The Notes and the related guarantee have been registered under the Securities Act of 1933, as amended (the “Securities Act”), pursuant to the Company’s and the Guarantor’s shelf registration statement on Form S-3 (File No. 333-255225) filed on April 14, 2021 with the Securities and Exchange Commission under the Securities Act.
The Notes are senior unsecured obligations of the Company and rank equally with all of the Company’s existing and future senior unsecured indebtedness. The guarantee of the Notes is the senior unsecured obligation of the Guarantor and ranks equally with all of the Guarantor’s existing and future senior unsecured indebtedness. The Notes and the related guarantee will be effectively subordinated to all of the Company’s and the Guarantor’s existing and future secured indebtedness to the extent of the value of the assets securing such indebtedness. The Notes are structurally subordinated to all of the existing and future liabilities of the Company’s subsidiaries that do not guarantee the Notes.
The Company will pay interest on the Notes semi-annually on January 1 and July 1, beginning January 1, 2023, to holders of record on the preceding December 15 and June 15, as the case may be. Interest will be calculated on the basis of a 360-day year of twelve 30-day months. The Notes will mature on July 1, 2032. At any time prior to April 1, 2032 (the date that is three months prior to the maturity date of the Notes), the Company may redeem the Notes in whole or in part at any time and from time to time at a “make whole” redemption price. At any time on and after April 1, 2032 (the date that is three months prior to the maturity date of the Notes), the Company may redeem the Notes, in whole or in part, at par plus accrued interest to, but not including, the redemption date.

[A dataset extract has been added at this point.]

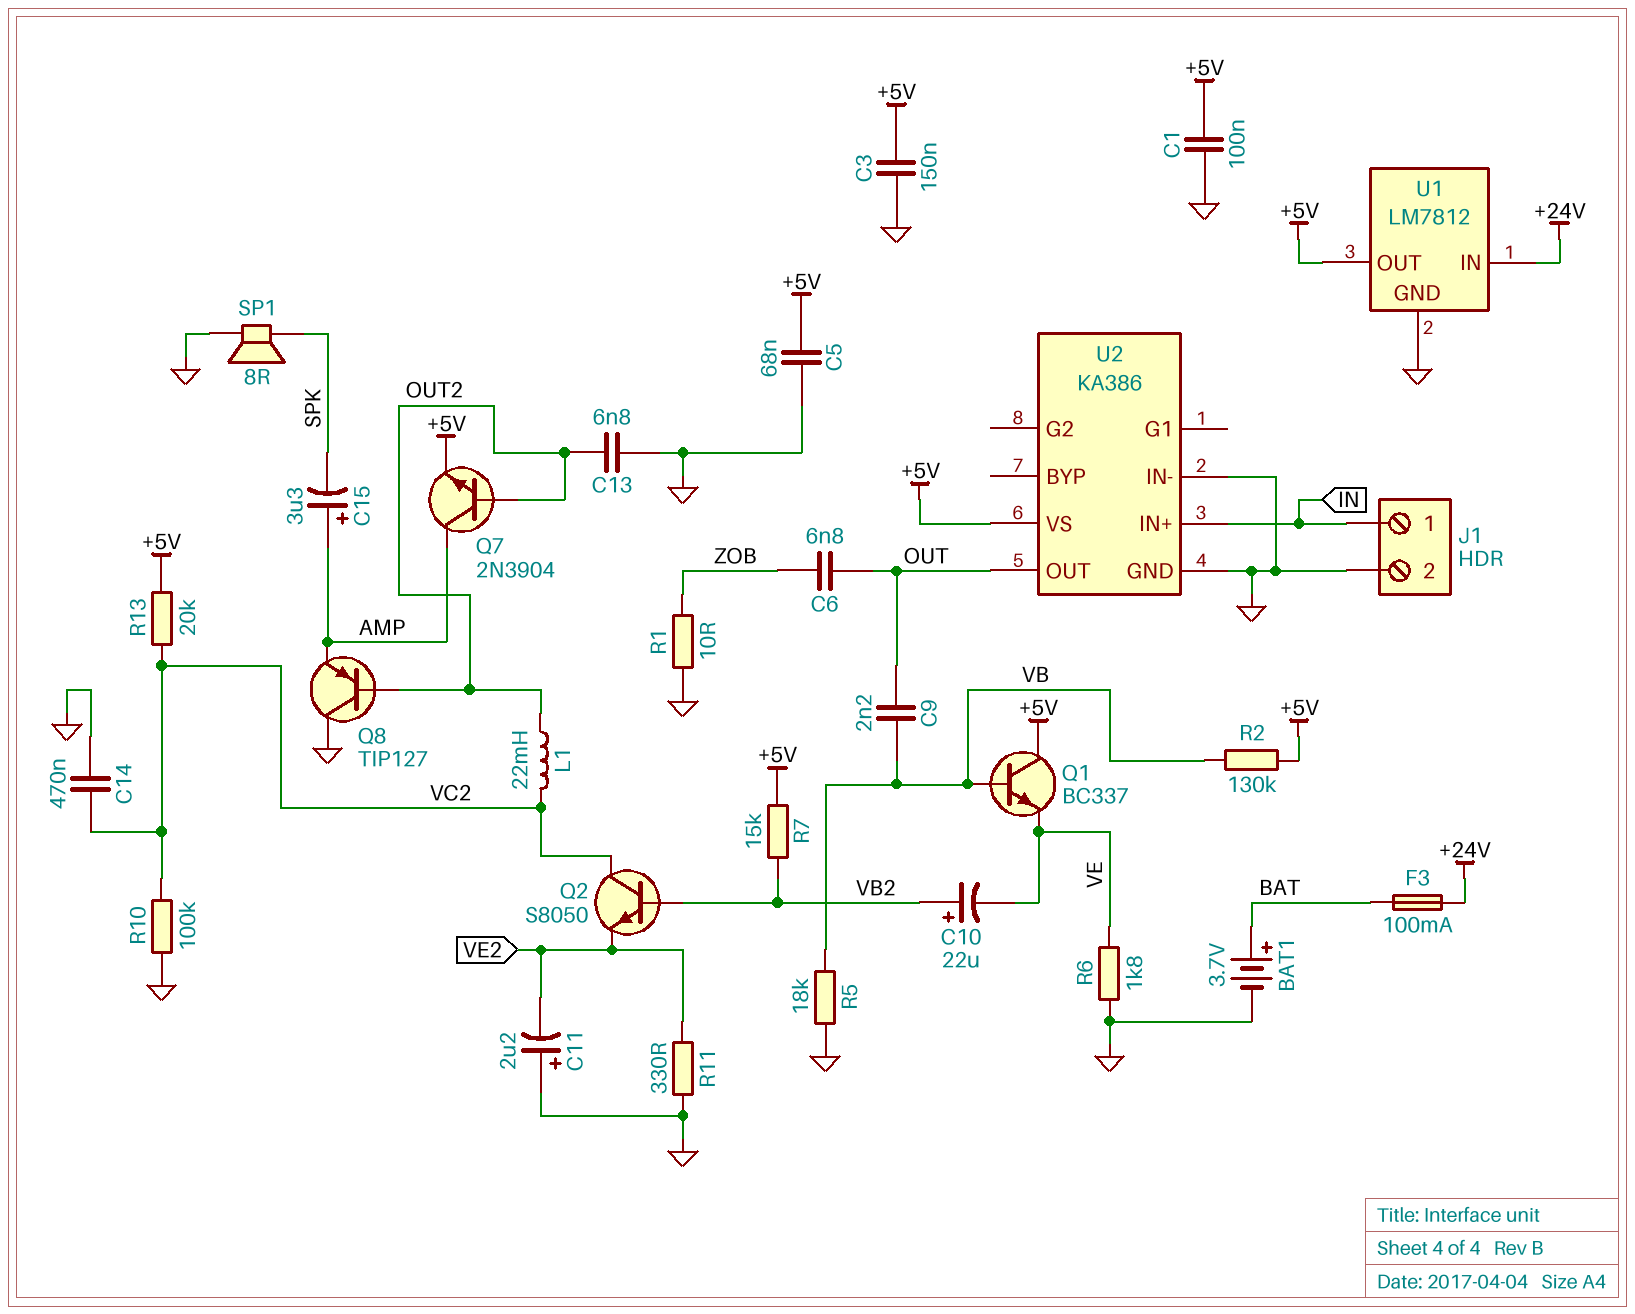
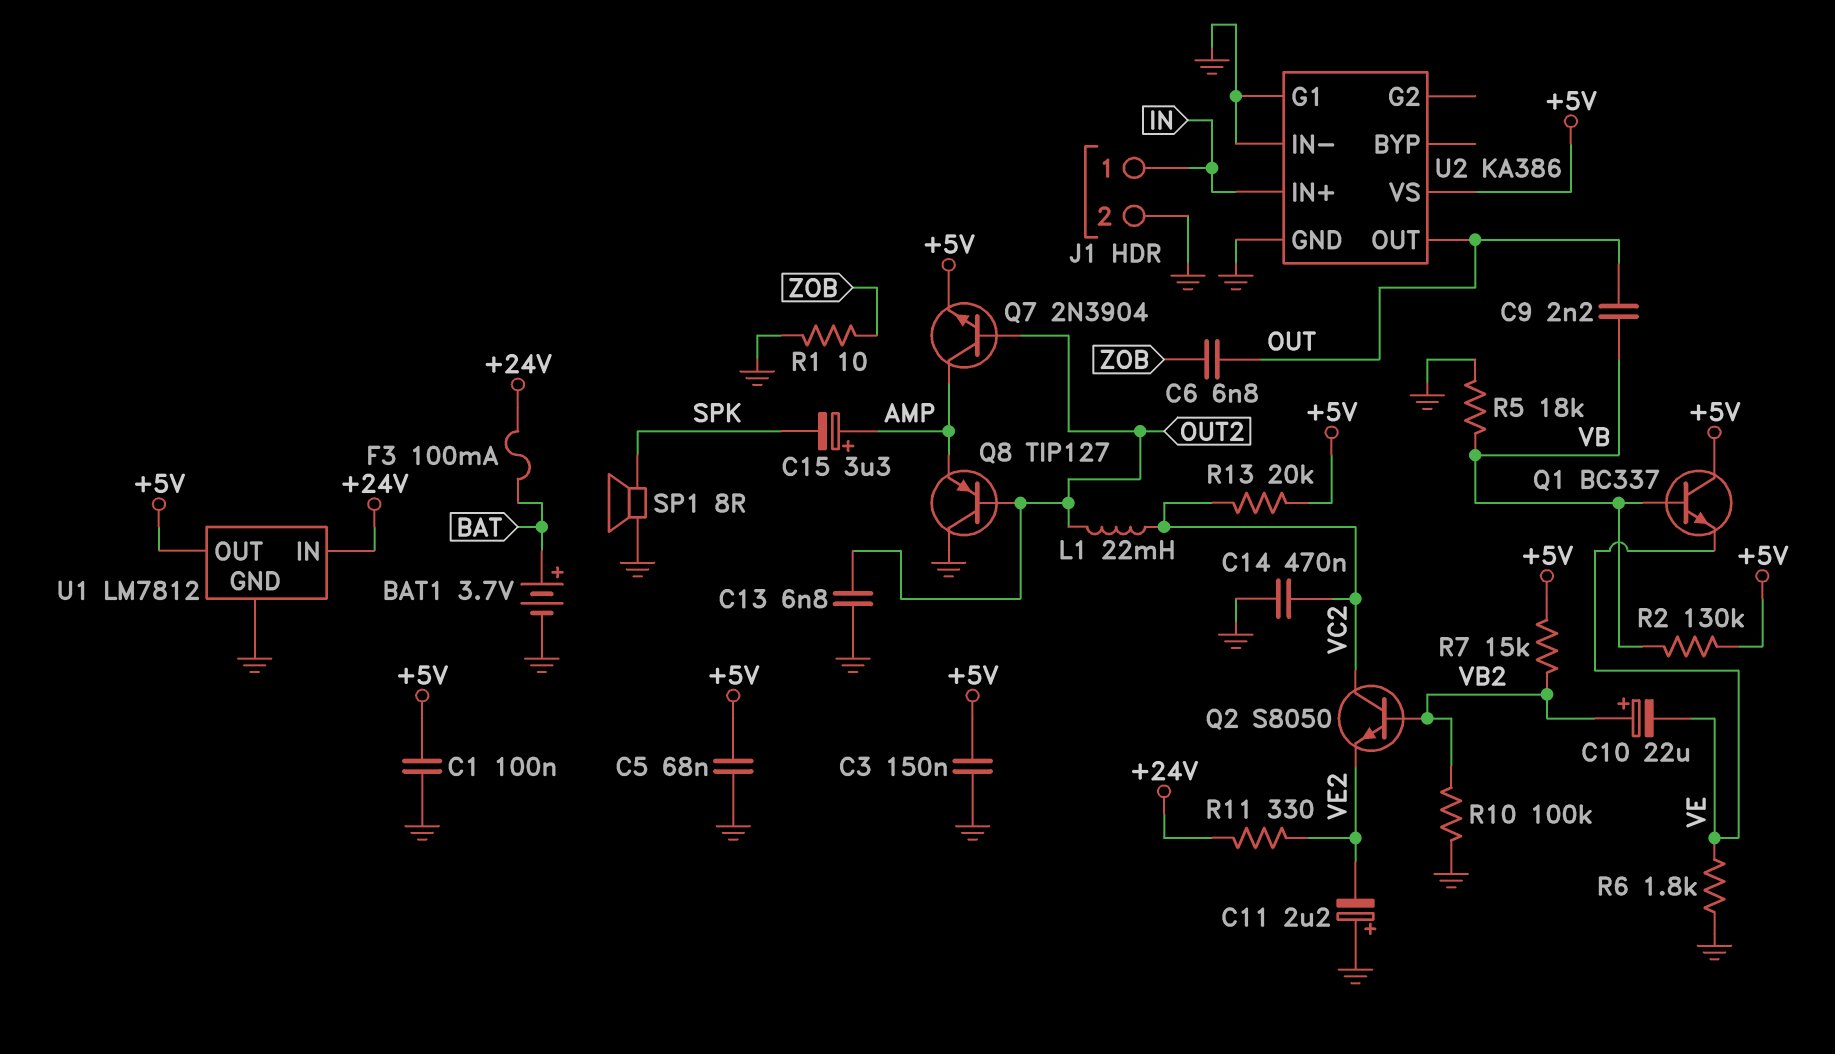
R10: 100k (GND, VC2) -> 100k (GND, VB2)
R11: 330 (GND, VE2) -> 330 (+24V, VE2)
U2 pin G1: none -> GND

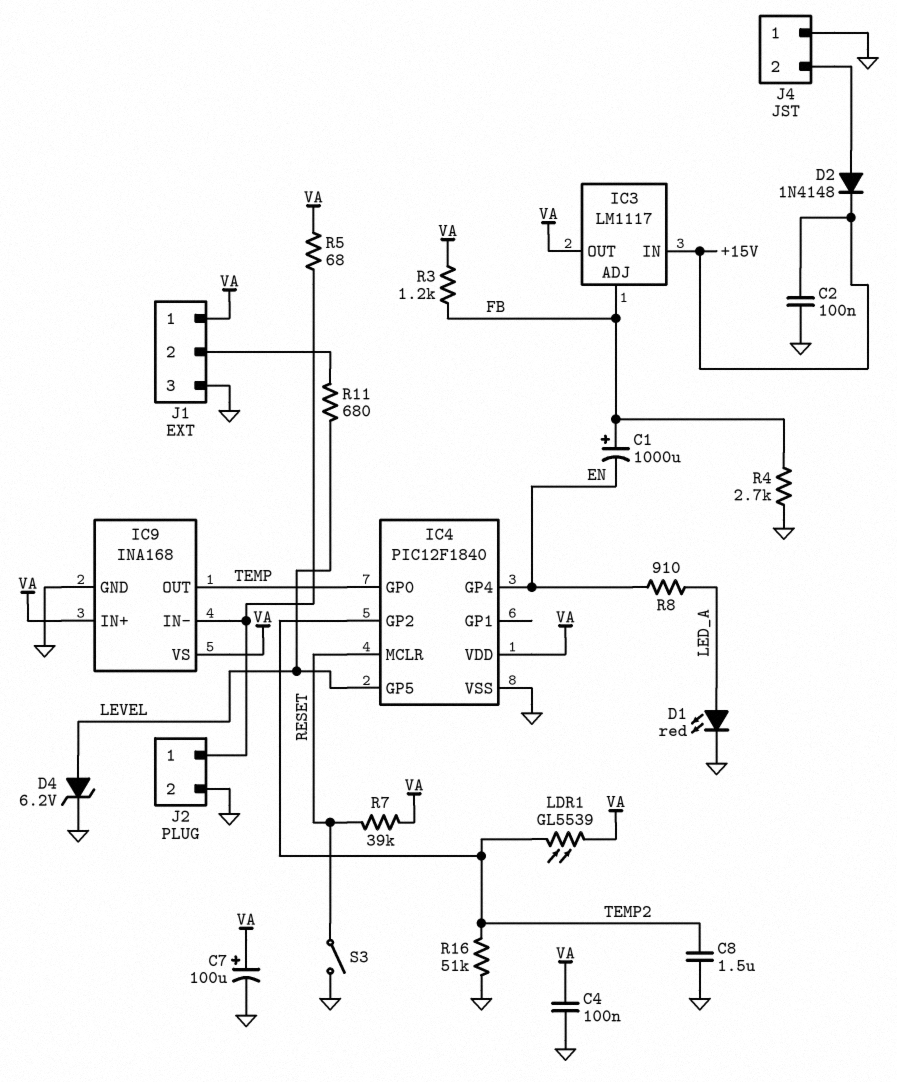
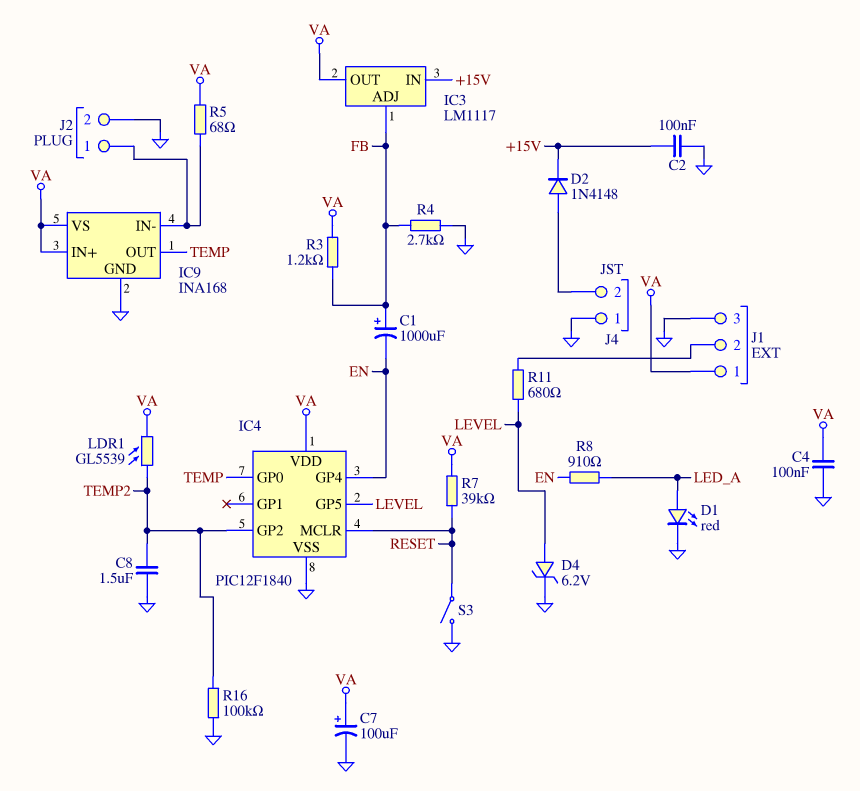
R16: 51k (GND, TEMP2) -> 100k (GND, TEMP2)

In the event of a change of control repurchase event (as defined in the Indenture), the Company will be required to make an offer to purchase the Notes at a purchase price equal to 101% of the principal amount of such Notes, plus accrued interest to, but not including, the purchase date.
The Indenture contains certain covenants that, among other things, limit the ability of us or our subsidiaries to (i) create or incur certain liens, (ii) enter into certain sale-leaseback transactions and (iii) enter into certain mergers, consolidations and transfers of substantially all of our assets. These covenants are subject to important qualifications and exceptions contained in the Indenture.
Except as required by law, the Company will make payments on the Notes free of withholding or deduction for taxes or other governmental charges. If such a withholding or deduction is required by the Company, the Company will, subject to certain exceptions, be required to pay additional amounts so that the net amounts holders of the Notes receive will equal the amount holders of the Notes would have received if withholding or deduction had not been imposed. If, as a result of a change in law, the Company is required to pay such additional amounts, the Company may redeem the Notes in whole but not in part at 100% of their principal amount, plus accrued and unpaid interest, if any, and additional amounts, if any, to the redemption date.
Copies of the Base Indenture, the Fourth Supplemental Indenture and the form of Note are attached hereto as Exhibits 4.1, 4.2 and 4.3, respectively, and are incorporated by reference as though fully set forth herein. The foregoing descriptions of the Base Indenture, the Fourth Supplemental Indenture and the form of Note are summaries only and are qualified in their entirety by the complete text of such documents attached hereto as Exhibits 4.1, 4.2 and 4.3, respectively.